My first introduction to slots was from my father who broke out an old vibe set he had... years after he stopped messing with it. This would be around 1970 or so when I was about 6. I was too into Hot Wheels Sizzlers at the time to really get into slots, especially since my dad seemed frustrated by how poorly his set ran. 

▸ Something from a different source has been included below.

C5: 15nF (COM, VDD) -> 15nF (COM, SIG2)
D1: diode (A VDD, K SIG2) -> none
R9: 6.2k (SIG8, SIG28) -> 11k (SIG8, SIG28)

I wound up getting my first AFX set for Xmas 1975. With came the Daytona superbird and the Yellow 55 Bel Air. By some chance of luck, several of my classmates and friends from the block all got sets that same year... so we would bring our straights to school and we organized drag races at lunch time. My Dad and I raced that set for weeks... but the old AFX track was fragile and as the track broke our love for the playing it with dwindled. I was into slots, it off and on again, for years after that, coming full circle with a tyco nite glow set I got in 1978


By the next year I was in High School. I was one of the better baseball players in my county and focused on that.. along with girls. That would be replaced later by pot smoking, guitar playing, super 8 film making.. and GETTING girls. 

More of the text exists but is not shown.